Somewhere around 12:45 we all settled in for much needed sleep.

We will likely never know what the real story is.

But seriously....Baghdad!

Thursday, September 1, 2016

Musings from the front porch.

It's Thursday Septmber 1st and the summer heat has finally broken in Ohio. I'm sitting on my front porch with jeans and a sweater on and contemplating my two months of home leave and enjoying the chill in the air. I've only had hot and muggy for 2.5 years so this is a welcome change.
I've been enjoying my time here in the States, most of it in Ohio this time but with time in DC and West Virginia/Maryland. Last summer included the 7 States in four weeks college tour so despite prepping Z for her first year at Case Western Reserve the pace has been slower and more relaxing.
One thing I have noticed this summer as I have seen friends and family is everyone asks a variation of the same question.."is it good to be home?"
My answer seems to be Yes, But..

Yes, it is so good to see my family and my friends. Most particularly my oldest child whoI am sure I miss more than he misses me. But I am also missing my new friends that I made in Indonesia. Many who I will likely never see again.

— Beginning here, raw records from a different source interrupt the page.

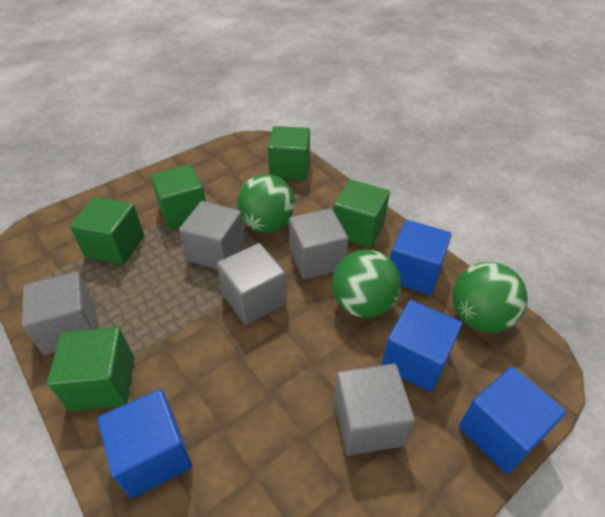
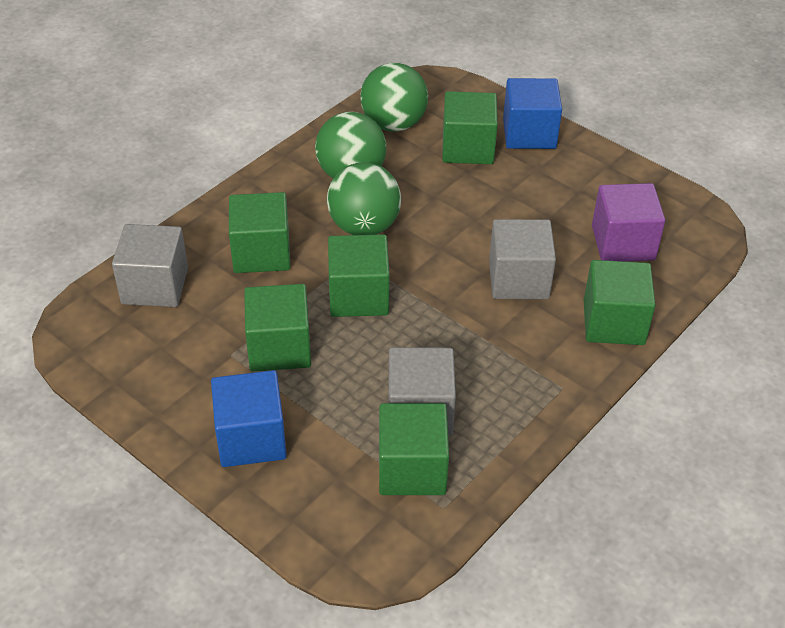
blue cube: 4 -> 2
green cube: 5 -> 6
grey cube: 5 -> 3
purple cube: 0 -> 1

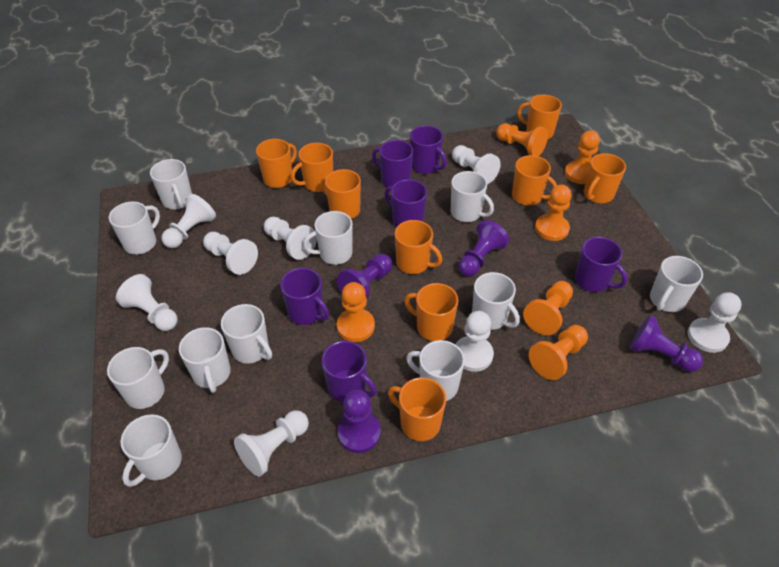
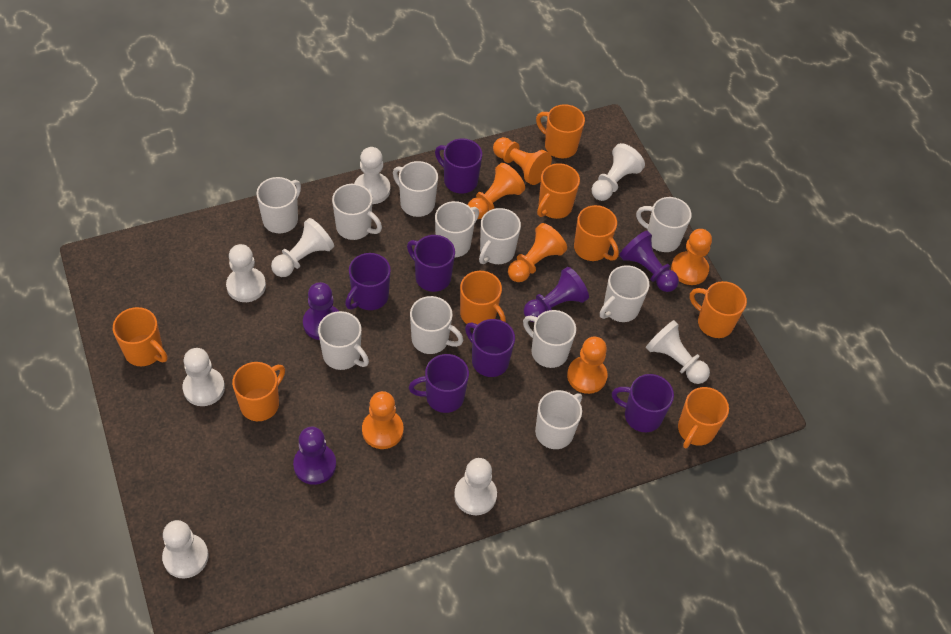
orange mug: 9 -> 8

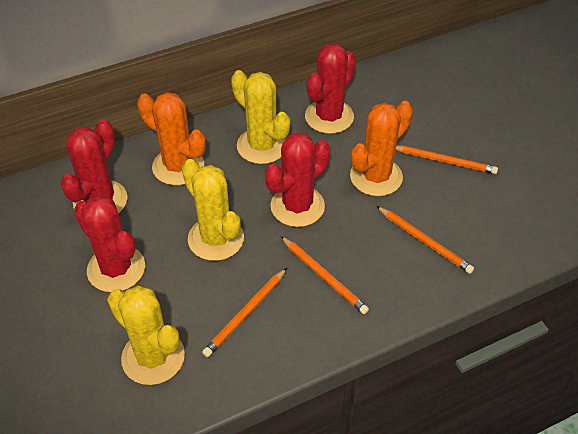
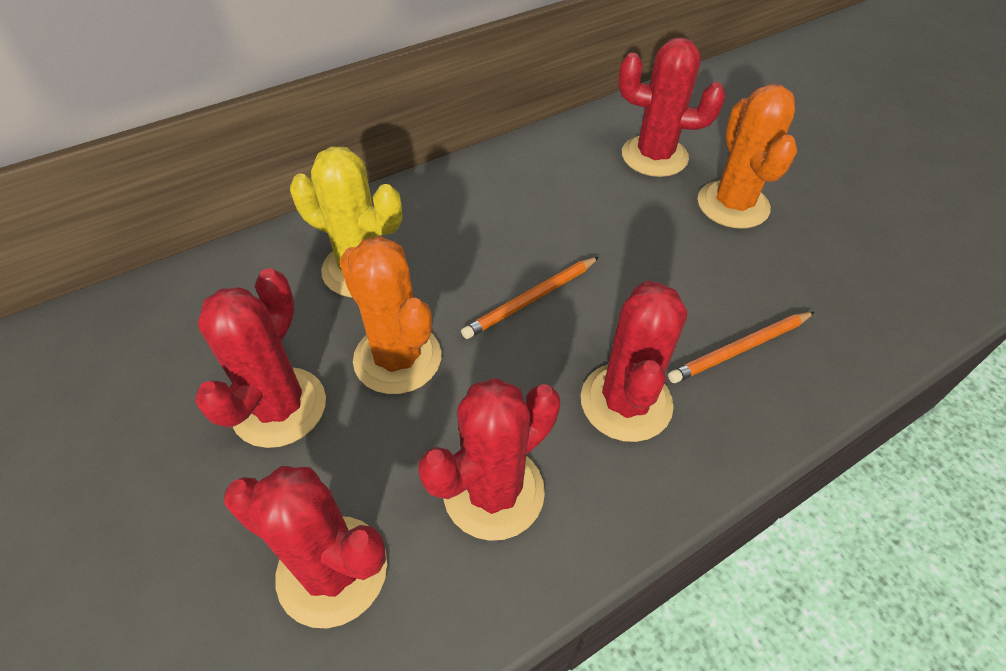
orange pencil: 4 -> 2
red cactus: 4 -> 5
yellow cactus: 3 -> 1

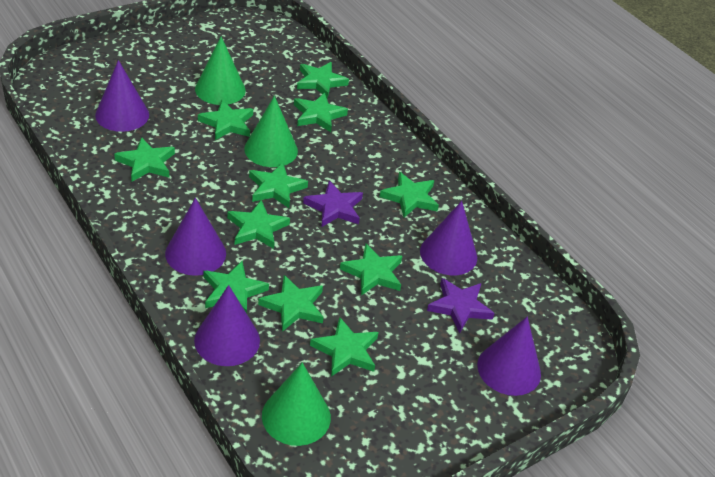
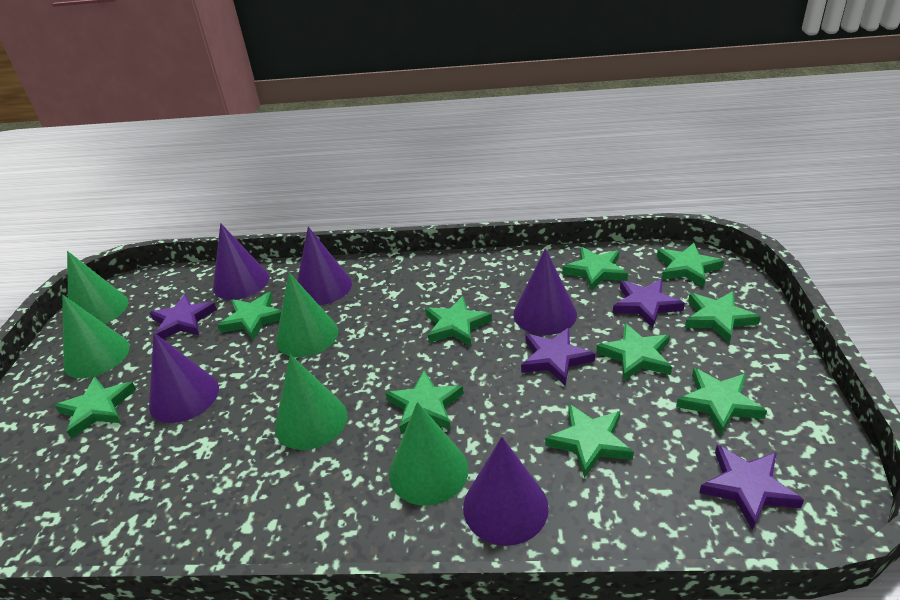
green cone: 3 -> 5
green star: 11 -> 10
purple star: 2 -> 4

Yes, I missed the food. Particularly, Mexican, ice cream, cheese and affordable wine. But here I miss all the tropical fruit, bubble tea, and really good coffee we had in Indonesia.

Yes, I missed the convenience of driving myself and being able to easily get where I want. But, we spent the summer juggling four drivers and two cars.

Yes, I enjoyed the leasurly pace that came from not working. But, I miss having a job a feeling productive. I'm just not cut out for long term unemployment and I know both T and I are looking
forward to getting back into it next week. I have an interview on Thursday as soon as we arrive.

I think most foreign service families will tell you we all miss the ease and relative affordability of shopping in the US. Target and Trader Joes you have a special place in my heart. If only you would be better about shipping to DPO address. But, I am excited about finding new places to explore. Figuring out the markets and food vendors of Amman.

I missed the beauty of Ohio and the bounty of our farmers markets. But, I am also going to miss the lovely tropics of Indonesia and I'm looking forward to the desert living of Jordan.

I missed the amazing blend of people and cultures that America offers and all the benefits we have from this. It is a relief not to stand out like a wild unicorn for a while. But I have learned to appreciate the diversity of the multi island country of Indonesia. I promise the Balanese and the Ambonese are different from the Javanese and with time you can see it too. And we are looking forward to
immersing ourselves into new cultures.

So, America, we will miss you. I'm glad to have the opportunity to enjoy you for a while. But now we are on to our next adventure. We are nomads at heart. And please look out for my babies while we are away.